Lucy Maud Montgomery

Mistress Pat

To Mr. and Mrs. Ernest Webb and Their Family

The First Year

1

There were hundreds of trees, big and little, on the Silver Bush farm and every tree was a personal friend of Pat's. It was anguish to her when one of them, even some gnarled old spruce in the woods at the back, was cut down. Nobody had ever been able to convince Pat that it was not murder to cut a tree down ... justifiable homicide perhaps, since there had to be fires and lumber, but homicide nevertheless.

And no tree was ever cut in the grove of white birches behind the house. THAT would have been sacrilege. Occasionally one blew down in an autumn storm and was mourned by Pat until time turned it into a beautiful mossy log with ferns growing thickly all along it.

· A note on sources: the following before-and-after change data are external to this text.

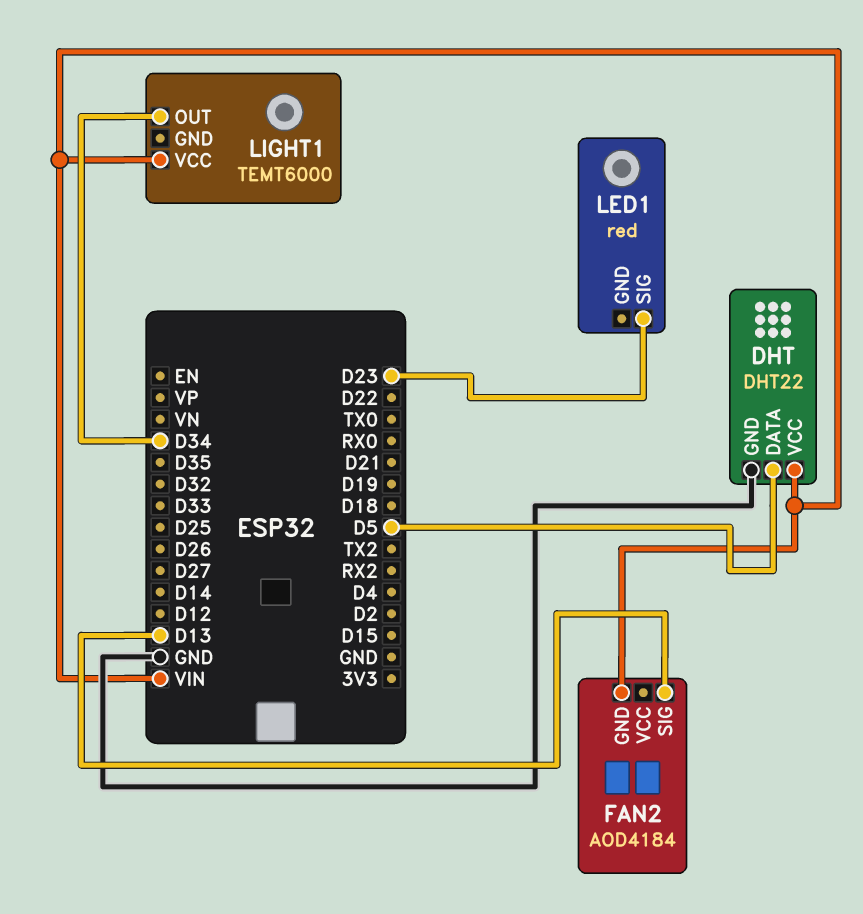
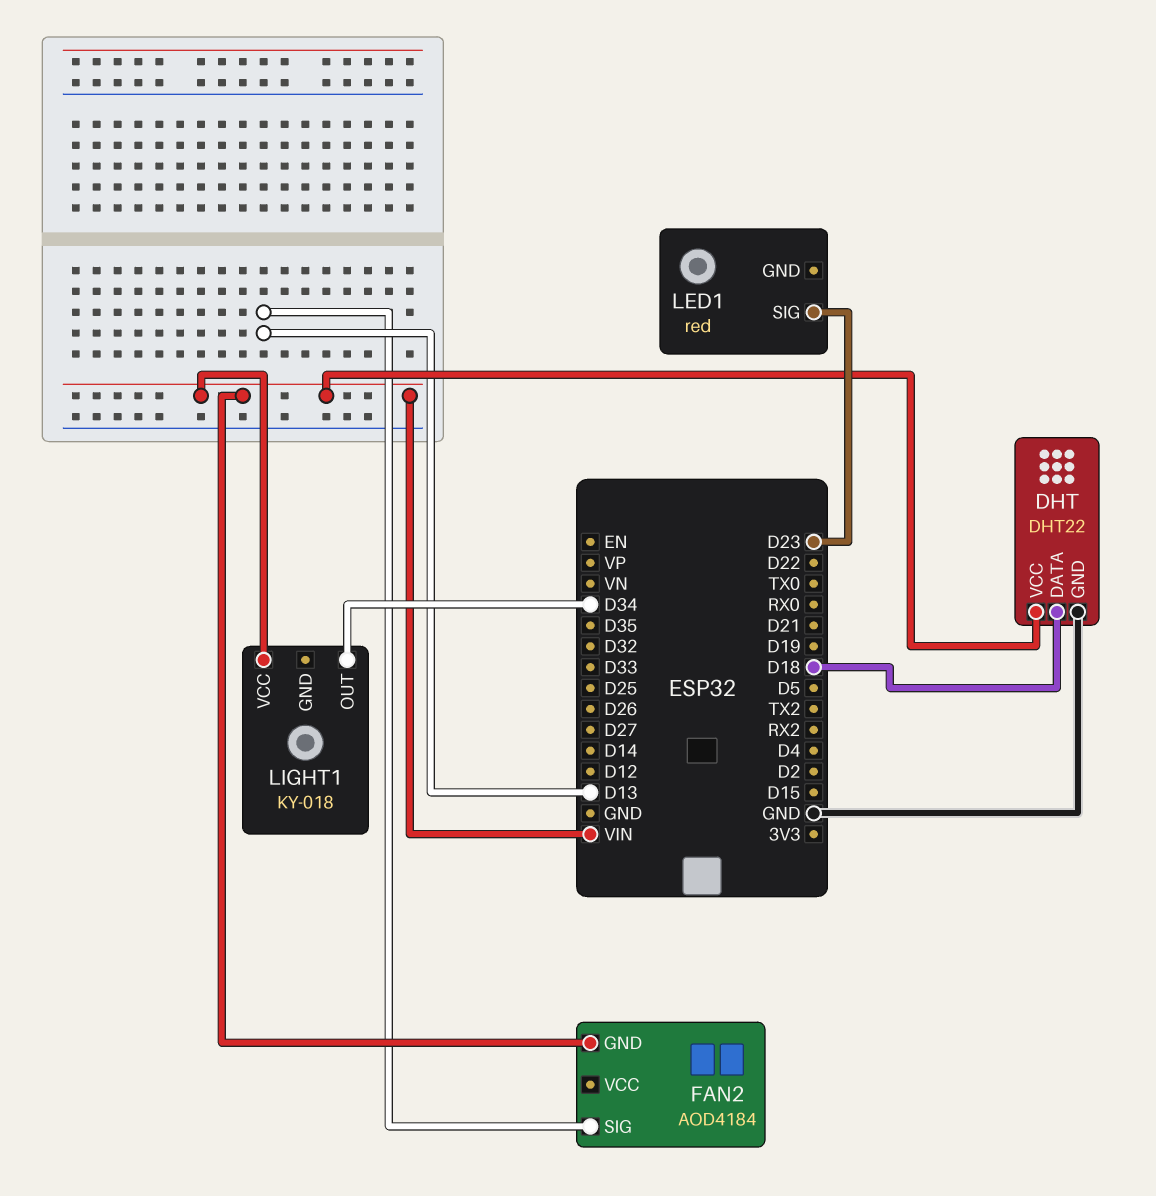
DHT pin DATA: D5 -> D18
LIGHT1: TEMT6000 -> KY-018

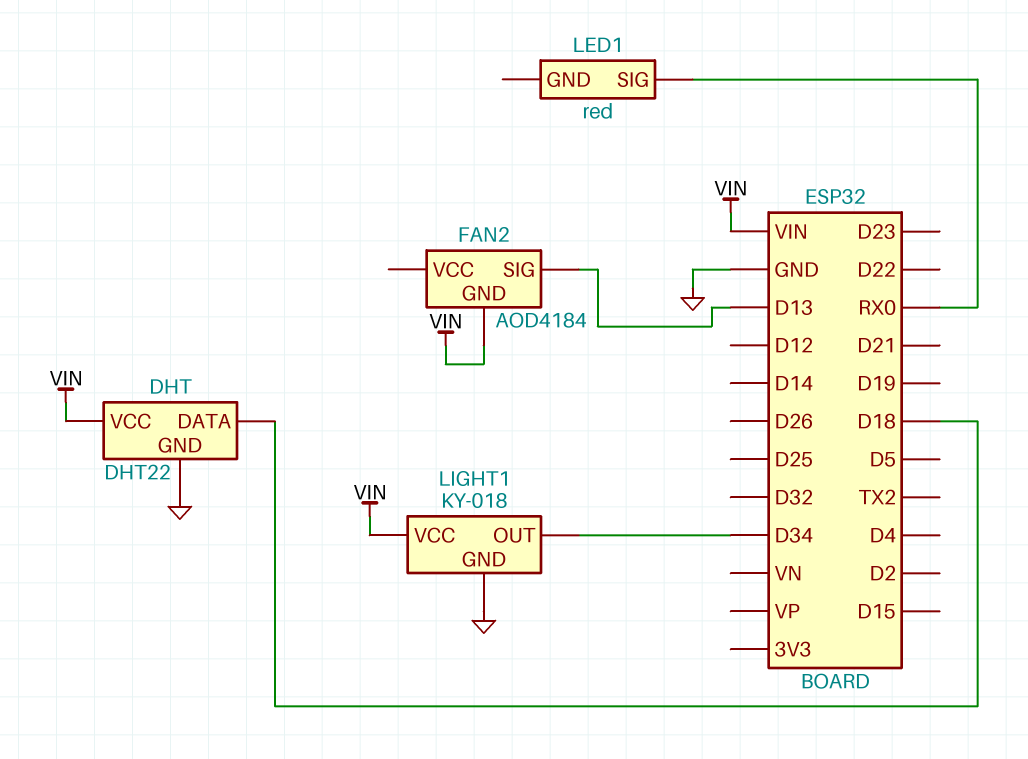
LED1 pin SIG: D23 -> RX0
LIGHT1 pin GND: none -> GND

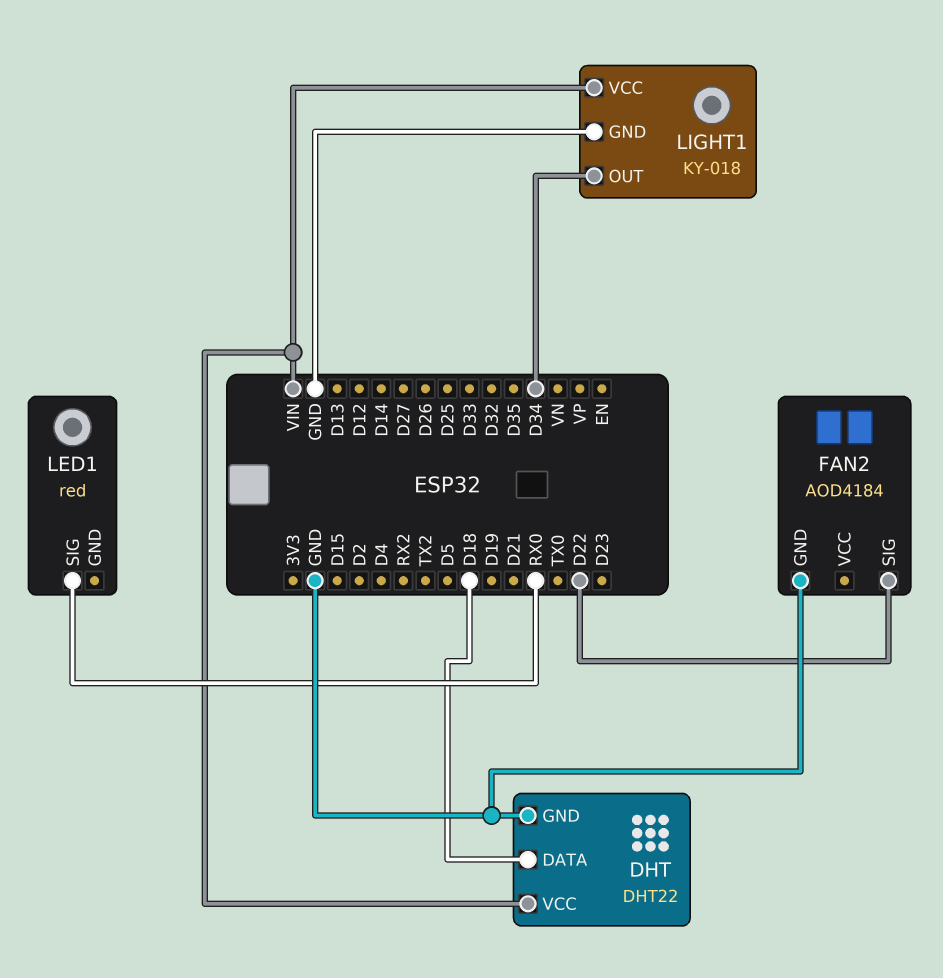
FAN2 pin GND: VIN -> GND
FAN2 pin SIG: D13 -> D22

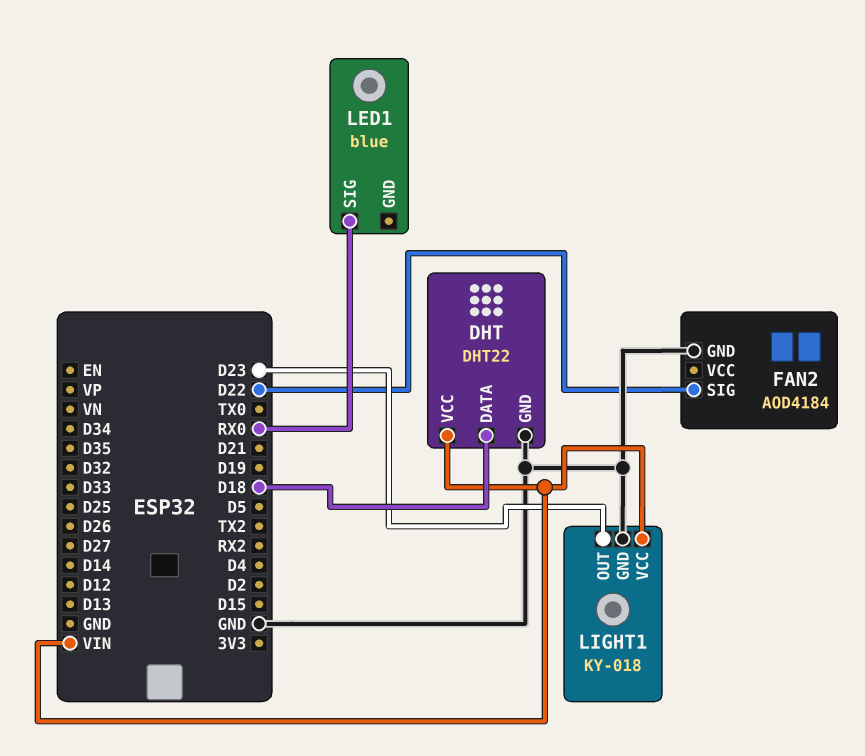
LED1: red -> blue
LIGHT1 pin OUT: D34 -> D23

Everybody at Silver Bush loved the birch grove, though to none of them did it mean what it meant to Pat. For her it LIVED. She not only knew the birches but they knew her: the fern-sweet solitudes, threaded with shadows, knew her: the wind in the boughs always made her a glad salutation. From the first beginnings of memory she had played in it and wandered in it and dreamed in it. She could not remember the time it had not held her imagination in thrall and dominated her life. In childhood it had been peopled by the leprechauns and green folk of Judy Plum's stories: and now that those dear and lovely beliefs had drifted away from her like faint and beckoning wraiths their old magic still haunted the silver bush. It could never be to Pat just the ordinary grove of white- skinned trees and ferny hollows it was to other people. But then, Pat, so her family always said, was just a little different from other people, too. She had been different when she was a big-eyed child ... different when she was a brown, skinny little imp in her early teens ... and still different, now that she was twenty and ought, so Judy Plum felt, to be having beaus.

There HAD been a boy or two in Pat's past but Judy considered them mere experiments. Pat, however, did not seem to want beaus, in spite of Judy's sly hints. All she really wanted, or seemed to want, was to "run" Silver Bush and take care of mother ... who was a bit of an invalid ... and see that as few changes as possible came into existence there. If she could have been granted a fairy wish it would be that she might wave a wand and make everything remain exactly the same for at least a hundred years.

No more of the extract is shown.